TunableDescriptionDefault
TOTAL_CHAOS_DURATIONTotal duration of the fault in seconds.30
CHAOS_INTERVALDelay in seconds between iterations.10
SEQUENCEOrder in which multiple targets are stressed: parallel or serial.parallel
RAMP_TIMEWait period in seconds before and after the fault. Go to ramp time to read how it is applied.0

vCenter authentication

TunableDescriptionDefault
GOVC_URLvCenter server URL.""
GOVC_USERNAMEvCenter user mapped to the chaos role.""
GOVC_PASSWORDPassword for GOVC_USERNAME.""
GOVC_INSECURESkip SSL certificate verification when set to true.true

Tunables that apply to every fault are documented in common tunables for all faults.


Fault execution in brief

Authenticates to vCenter, opens a Guest Operations session on VM_NAME as VM_USER_NAME, installs a queueing discipline on NETWORK_INTERFACE that delays egress packets matching DESTINATION_IPS / DESTINATION_HOSTS / SOURCE_PORTS / DESTINATION_PORTS by NETWORK_LATENCY ms (+/- JITTER ms) for TOTAL_CHAOS_DURATION seconds, then removes the rule.


Expected behavior during fault execution

  • Egress latency from VM_NAME to the matched destinations rises by NETWORK_LATENCY ms.
  • Upstream callers see higher round-trip latency; SLO-sensitive paths may breach.
  • After the duration ends, the tc rule is removed and latency returns to baseline.
When the fault ends

The chaos pod removes the tc qdisc rule from NETWORK_INTERFACE. Latency returns to baseline within seconds.

Signals to watch

  • End-to-end latency: Use an HTTP probe from outside the VM.
  • Caller behavior: Use a Prometheus probe on caller-side timeout and circuit-breaker metrics.
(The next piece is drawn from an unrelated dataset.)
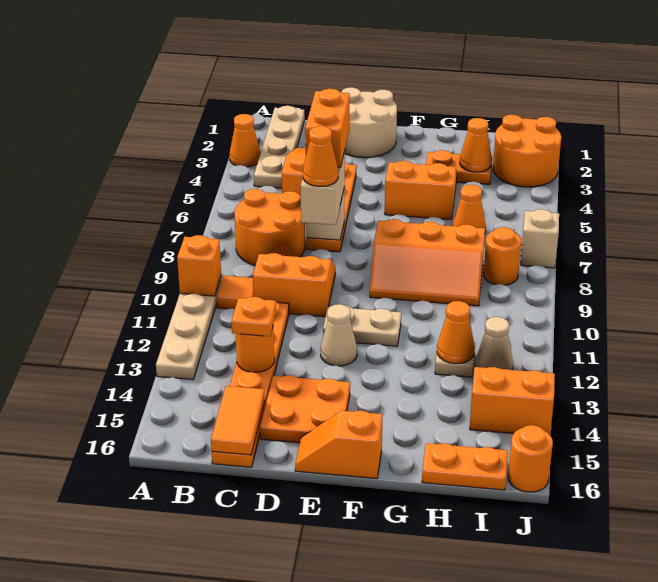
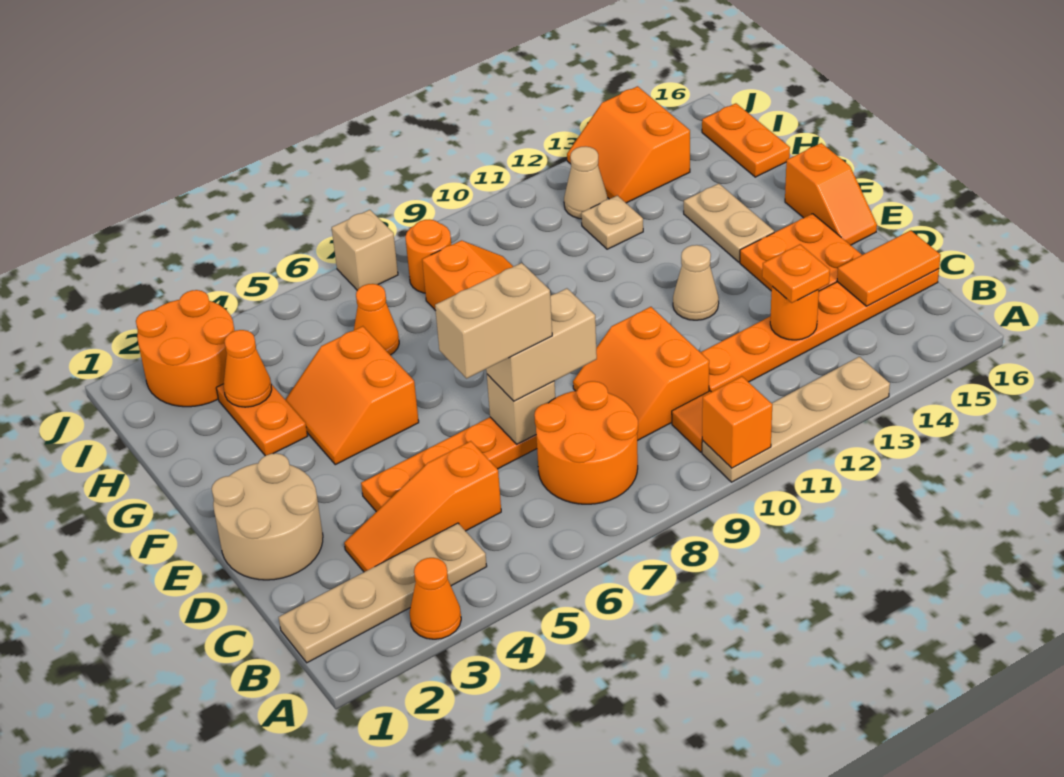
orange brick D6:D7 level 4 -> tan brick D6:D7 level 4
orange cone D8 level 4 -> none
tan plate E11:F11 level 1 -> tan plate F14:G14 level 1
orange cone H12 level 2 -> none
orange round brick J16 level 1 -> none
Verify the fault execution effect

  1. SSH into the VM and inspect the qdisc.

    sudo tc qdisc show dev eth0

    You should see the netem rule with the configured delay during the chaos window, and it should be removed afterwards.

  2. Ping the target from outside the VM.

    Round-trip should rise by NETWORK_LATENCY during the chaos window.


Recovery and cleanup

  • End of duration: The chaos pod removes the tc qdisc rule via Guest Operations.
  • Abort the experiment: Stopping the experiment also removes the rule.
  • Manual recovery: SSH into the VM and run sudo tc qdisc del dev <NETWORK_INTERFACE> root to clear lingering rules.

Limitations

  • Egress only: The rule affects egress traffic from the VM. Ingress is not slowed (peer egress is unaffected).
  • Single interface per run: Each fault run scopes one NETWORK_INTERFACE. Repeat the fault for additional interfaces.
  • tc required: Without tc (iproute2) and the netem kernel module, the fault cannot run.
  • DNS at start time: DESTINATION_HOSTS is resolved once at fault start. DNS changes during the chaos window are not picked up.

Troubleshooting

VMware network latency has no effect in Harness Chaos Engineering

Verify NETWORK_INTERFACE matches the active interface (run ip a inside the VM). Verify VM_USER_NAME has sudo for tc. Verify DESTINATION_IPS / DESTINATION_HOSTS actually match the traffic you are measuring.

tc qdisc rule left behind after experiment in HCE

Run sudo tc qdisc del dev <NETWORK_INTERFACE> root inside the guest to remove lingering rules. This can happen if VMware Tools or the chaos pod was killed mid-run.